After Tuesday's talks, Prime Minister Sharon said progress was made.

Speaking to a business convention Tuesday night, Mr. Sharon said the summit resulted in full agreement on the upcoming Israeli withdrawal from Gaza. He said a coordinated withdrawal was the best way to ensure quiet. The prime minister said he looked forward with optimism - that terror would be overcome and that Israelis would live in security and real peace.

Agreement on a coordinated withdrawal topped the agenda for the Israelis and the two sides did apparently agree on the need to work together on the pullout to avoid violence and chaos.

Israeli officials also said they offered to withdraw their security forces from the West Bank towns of Bethlehem and Qalquilya if the Palestinians are able to control the militants.

Despite such offers, Palestinian negotiators viewed the summit outcome with less enthusiasm. President Abbas made no public comment after the talks, but his Prime Minister, Ahmed Qureia, called the meeting difficult and said it did not meet expectations.

Chief Palestinian negotiator, Saeb Erekat said major Palestinian issues were not addressed.

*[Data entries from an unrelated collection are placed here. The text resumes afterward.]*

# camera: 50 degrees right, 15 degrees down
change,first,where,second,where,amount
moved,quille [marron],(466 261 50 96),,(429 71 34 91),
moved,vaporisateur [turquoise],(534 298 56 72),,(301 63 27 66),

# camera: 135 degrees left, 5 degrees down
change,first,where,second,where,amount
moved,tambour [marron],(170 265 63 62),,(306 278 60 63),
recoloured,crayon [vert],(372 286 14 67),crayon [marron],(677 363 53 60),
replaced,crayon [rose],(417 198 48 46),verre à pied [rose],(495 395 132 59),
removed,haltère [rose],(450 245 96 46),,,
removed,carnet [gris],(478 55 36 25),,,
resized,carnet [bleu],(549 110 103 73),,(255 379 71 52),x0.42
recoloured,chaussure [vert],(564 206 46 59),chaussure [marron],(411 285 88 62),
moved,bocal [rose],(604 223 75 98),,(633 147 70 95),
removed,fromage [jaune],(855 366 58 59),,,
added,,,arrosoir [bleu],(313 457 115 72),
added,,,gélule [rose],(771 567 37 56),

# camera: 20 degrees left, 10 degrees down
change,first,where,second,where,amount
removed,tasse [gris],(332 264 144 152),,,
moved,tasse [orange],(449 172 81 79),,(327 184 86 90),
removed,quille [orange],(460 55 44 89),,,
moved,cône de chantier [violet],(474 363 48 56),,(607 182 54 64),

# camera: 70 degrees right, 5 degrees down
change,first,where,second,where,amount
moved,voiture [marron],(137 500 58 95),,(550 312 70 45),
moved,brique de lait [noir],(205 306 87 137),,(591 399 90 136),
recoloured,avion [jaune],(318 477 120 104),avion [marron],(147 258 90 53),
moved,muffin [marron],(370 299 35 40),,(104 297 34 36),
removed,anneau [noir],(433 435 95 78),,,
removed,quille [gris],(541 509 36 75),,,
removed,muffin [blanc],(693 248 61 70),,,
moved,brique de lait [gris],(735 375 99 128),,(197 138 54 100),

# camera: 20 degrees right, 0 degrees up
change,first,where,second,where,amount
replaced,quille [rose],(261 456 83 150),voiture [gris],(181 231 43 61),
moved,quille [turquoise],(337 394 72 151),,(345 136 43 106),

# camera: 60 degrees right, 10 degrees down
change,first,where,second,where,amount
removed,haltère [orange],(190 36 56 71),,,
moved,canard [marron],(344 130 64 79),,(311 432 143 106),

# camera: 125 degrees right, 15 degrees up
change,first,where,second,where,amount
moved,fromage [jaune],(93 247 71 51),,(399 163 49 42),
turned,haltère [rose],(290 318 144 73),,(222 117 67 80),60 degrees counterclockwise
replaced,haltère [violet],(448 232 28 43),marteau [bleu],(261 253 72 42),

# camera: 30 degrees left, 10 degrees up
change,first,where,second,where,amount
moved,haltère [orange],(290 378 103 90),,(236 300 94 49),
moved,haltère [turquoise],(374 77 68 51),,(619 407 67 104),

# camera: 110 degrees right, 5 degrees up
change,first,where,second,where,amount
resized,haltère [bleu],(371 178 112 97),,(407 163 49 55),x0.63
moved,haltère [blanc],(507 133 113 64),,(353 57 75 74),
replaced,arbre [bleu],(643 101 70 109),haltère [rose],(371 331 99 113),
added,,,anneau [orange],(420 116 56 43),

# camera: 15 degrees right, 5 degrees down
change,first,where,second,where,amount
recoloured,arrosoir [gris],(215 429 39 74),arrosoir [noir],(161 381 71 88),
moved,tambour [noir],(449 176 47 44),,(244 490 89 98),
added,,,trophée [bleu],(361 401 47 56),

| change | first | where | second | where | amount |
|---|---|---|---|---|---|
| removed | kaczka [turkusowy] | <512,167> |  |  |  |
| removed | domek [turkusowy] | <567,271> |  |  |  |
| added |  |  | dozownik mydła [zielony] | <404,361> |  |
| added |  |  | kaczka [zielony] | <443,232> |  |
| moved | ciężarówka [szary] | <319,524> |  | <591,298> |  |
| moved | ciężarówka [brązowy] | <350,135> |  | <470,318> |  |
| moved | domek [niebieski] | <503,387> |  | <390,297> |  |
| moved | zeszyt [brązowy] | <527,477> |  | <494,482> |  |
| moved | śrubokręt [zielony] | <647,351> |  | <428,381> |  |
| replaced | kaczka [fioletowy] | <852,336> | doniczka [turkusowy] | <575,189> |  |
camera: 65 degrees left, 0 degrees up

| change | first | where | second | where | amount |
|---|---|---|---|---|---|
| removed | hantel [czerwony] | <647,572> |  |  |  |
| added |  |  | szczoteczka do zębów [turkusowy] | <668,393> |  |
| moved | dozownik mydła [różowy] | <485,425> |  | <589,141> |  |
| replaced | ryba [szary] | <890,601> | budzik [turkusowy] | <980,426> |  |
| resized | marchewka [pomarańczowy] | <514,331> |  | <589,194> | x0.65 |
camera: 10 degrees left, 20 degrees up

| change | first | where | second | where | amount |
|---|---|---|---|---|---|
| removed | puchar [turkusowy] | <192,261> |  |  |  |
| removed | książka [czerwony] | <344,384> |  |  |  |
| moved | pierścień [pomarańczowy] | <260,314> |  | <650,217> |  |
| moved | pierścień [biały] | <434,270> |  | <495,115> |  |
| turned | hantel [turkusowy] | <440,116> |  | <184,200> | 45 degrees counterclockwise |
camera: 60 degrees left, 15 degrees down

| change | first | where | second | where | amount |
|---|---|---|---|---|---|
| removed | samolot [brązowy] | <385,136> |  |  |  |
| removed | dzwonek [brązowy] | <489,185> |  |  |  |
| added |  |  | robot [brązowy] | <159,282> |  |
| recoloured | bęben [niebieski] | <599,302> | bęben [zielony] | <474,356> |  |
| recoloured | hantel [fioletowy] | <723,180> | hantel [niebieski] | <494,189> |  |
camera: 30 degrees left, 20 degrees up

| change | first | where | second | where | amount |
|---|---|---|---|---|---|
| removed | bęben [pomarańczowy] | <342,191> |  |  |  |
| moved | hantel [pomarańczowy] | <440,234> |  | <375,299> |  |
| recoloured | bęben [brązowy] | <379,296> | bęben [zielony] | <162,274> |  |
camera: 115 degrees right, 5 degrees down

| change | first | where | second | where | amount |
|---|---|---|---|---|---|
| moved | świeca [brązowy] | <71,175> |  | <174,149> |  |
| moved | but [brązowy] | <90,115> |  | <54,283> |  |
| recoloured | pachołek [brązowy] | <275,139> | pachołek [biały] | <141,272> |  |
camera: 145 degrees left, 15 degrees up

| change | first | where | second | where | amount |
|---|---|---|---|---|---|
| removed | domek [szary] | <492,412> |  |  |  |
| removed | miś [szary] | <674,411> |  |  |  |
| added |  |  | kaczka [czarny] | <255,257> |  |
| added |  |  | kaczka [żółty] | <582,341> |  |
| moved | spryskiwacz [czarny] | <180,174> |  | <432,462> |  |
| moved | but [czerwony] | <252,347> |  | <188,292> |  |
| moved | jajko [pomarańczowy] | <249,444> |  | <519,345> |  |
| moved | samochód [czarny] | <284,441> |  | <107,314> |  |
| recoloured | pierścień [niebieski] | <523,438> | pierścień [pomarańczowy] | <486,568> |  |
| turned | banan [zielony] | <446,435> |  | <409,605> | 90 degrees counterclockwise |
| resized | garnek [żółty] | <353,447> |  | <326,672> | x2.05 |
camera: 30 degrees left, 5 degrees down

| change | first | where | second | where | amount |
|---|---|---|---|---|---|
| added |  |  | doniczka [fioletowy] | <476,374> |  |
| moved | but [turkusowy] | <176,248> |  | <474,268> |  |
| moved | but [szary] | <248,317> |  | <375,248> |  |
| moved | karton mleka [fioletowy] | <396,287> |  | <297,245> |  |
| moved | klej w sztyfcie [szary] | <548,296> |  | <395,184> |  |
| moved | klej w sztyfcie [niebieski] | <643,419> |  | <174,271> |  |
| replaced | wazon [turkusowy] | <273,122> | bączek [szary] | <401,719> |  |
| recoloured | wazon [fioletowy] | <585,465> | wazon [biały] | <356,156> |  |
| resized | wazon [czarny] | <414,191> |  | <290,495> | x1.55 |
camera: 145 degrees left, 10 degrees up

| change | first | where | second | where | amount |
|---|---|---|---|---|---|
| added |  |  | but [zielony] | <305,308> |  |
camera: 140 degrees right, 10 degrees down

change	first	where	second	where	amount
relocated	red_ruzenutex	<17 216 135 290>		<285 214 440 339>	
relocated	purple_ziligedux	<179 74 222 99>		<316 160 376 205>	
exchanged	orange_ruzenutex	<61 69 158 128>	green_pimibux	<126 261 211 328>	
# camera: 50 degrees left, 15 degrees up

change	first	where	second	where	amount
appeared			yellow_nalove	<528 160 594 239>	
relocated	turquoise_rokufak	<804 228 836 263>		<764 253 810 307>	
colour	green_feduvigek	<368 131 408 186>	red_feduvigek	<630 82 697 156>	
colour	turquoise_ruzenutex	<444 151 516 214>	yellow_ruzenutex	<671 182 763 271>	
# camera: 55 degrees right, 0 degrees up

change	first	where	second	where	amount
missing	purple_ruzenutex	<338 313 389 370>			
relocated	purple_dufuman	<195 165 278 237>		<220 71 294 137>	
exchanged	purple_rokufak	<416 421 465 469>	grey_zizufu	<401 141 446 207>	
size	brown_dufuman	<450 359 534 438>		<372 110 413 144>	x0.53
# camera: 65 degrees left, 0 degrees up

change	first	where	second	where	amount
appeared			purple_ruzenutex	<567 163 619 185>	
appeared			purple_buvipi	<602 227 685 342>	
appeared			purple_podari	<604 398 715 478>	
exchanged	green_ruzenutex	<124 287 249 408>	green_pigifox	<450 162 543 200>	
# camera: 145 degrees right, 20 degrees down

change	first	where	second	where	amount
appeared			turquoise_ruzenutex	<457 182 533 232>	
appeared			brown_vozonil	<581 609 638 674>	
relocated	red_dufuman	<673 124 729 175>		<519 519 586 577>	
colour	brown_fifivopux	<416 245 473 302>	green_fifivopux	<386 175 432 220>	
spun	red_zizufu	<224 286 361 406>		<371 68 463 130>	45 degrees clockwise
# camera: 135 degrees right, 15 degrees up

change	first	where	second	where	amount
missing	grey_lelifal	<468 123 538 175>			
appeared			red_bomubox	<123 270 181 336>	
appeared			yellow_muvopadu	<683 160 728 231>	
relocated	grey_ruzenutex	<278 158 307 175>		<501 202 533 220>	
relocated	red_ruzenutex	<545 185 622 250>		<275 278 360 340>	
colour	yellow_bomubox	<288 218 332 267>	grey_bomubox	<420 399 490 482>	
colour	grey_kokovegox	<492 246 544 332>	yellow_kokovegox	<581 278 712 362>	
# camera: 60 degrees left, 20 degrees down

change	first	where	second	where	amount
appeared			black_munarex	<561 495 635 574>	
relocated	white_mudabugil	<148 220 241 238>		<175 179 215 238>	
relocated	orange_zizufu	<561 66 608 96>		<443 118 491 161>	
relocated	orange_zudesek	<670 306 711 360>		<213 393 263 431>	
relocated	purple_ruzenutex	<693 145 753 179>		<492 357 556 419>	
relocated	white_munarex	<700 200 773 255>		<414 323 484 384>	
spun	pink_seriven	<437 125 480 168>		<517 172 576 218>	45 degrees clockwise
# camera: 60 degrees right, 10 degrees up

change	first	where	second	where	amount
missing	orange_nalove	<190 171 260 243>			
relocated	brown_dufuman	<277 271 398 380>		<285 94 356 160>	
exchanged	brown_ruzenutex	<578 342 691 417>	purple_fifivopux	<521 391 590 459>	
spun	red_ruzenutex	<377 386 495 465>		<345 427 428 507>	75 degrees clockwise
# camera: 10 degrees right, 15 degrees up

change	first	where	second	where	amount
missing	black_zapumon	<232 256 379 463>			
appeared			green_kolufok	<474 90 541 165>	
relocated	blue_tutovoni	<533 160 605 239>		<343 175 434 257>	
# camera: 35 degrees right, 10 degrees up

Mr. Erekat said the Palestinians had been told their demand for further prisoner releases, their concerns about the continued expansion of Israeli settlements in the West Bank and the continued building of Israel's controversial barrier in and around the West Bank would be addressed in the summit. Yet, he said, these topics were not addressed.

These issues are deemed vitally important for President Abbas as a way of showing to his people and to the militants that he can get concessions from the Israelis and that he can bring about improvements in their daily lives.

The snag in the talks seems to have been over security - made even more apparent by the upsurge in violence in recent days and by signals from Israel that it will renew its round up of suspected militants and its controversial policy of targeted assassination of militant leaders.

Violence continued on Wednesday when Palestinian gunmen fired shots into the air and at a building in the Balata refugee camp near the West Bank city of Nablus, where Prime Minister Queria was speaking. He was not hurt in the incident, but was heard commenting that this kind of violence and chaos must stop.

Israeli Prime Minister Sharon said he made it clear to President Abbas during their talks that security remains the major concern for Israel.

He said Israel sees many good intentions on the part of the Palestinian Authority, but no real deterrent, no real action to stop terrorist activity.

The Palestinians welcome Israel's plans to withdraw from Gaza, but they want to make sure the process does not stop there. They want to see implementation of the internationally-backed "road map" peace plan and to work toward a final peace deal.

Mr. Sharon says he is willing to work with the Palestinians on the "road map", but he says that will not happen until "all terrorist activity has been stopped."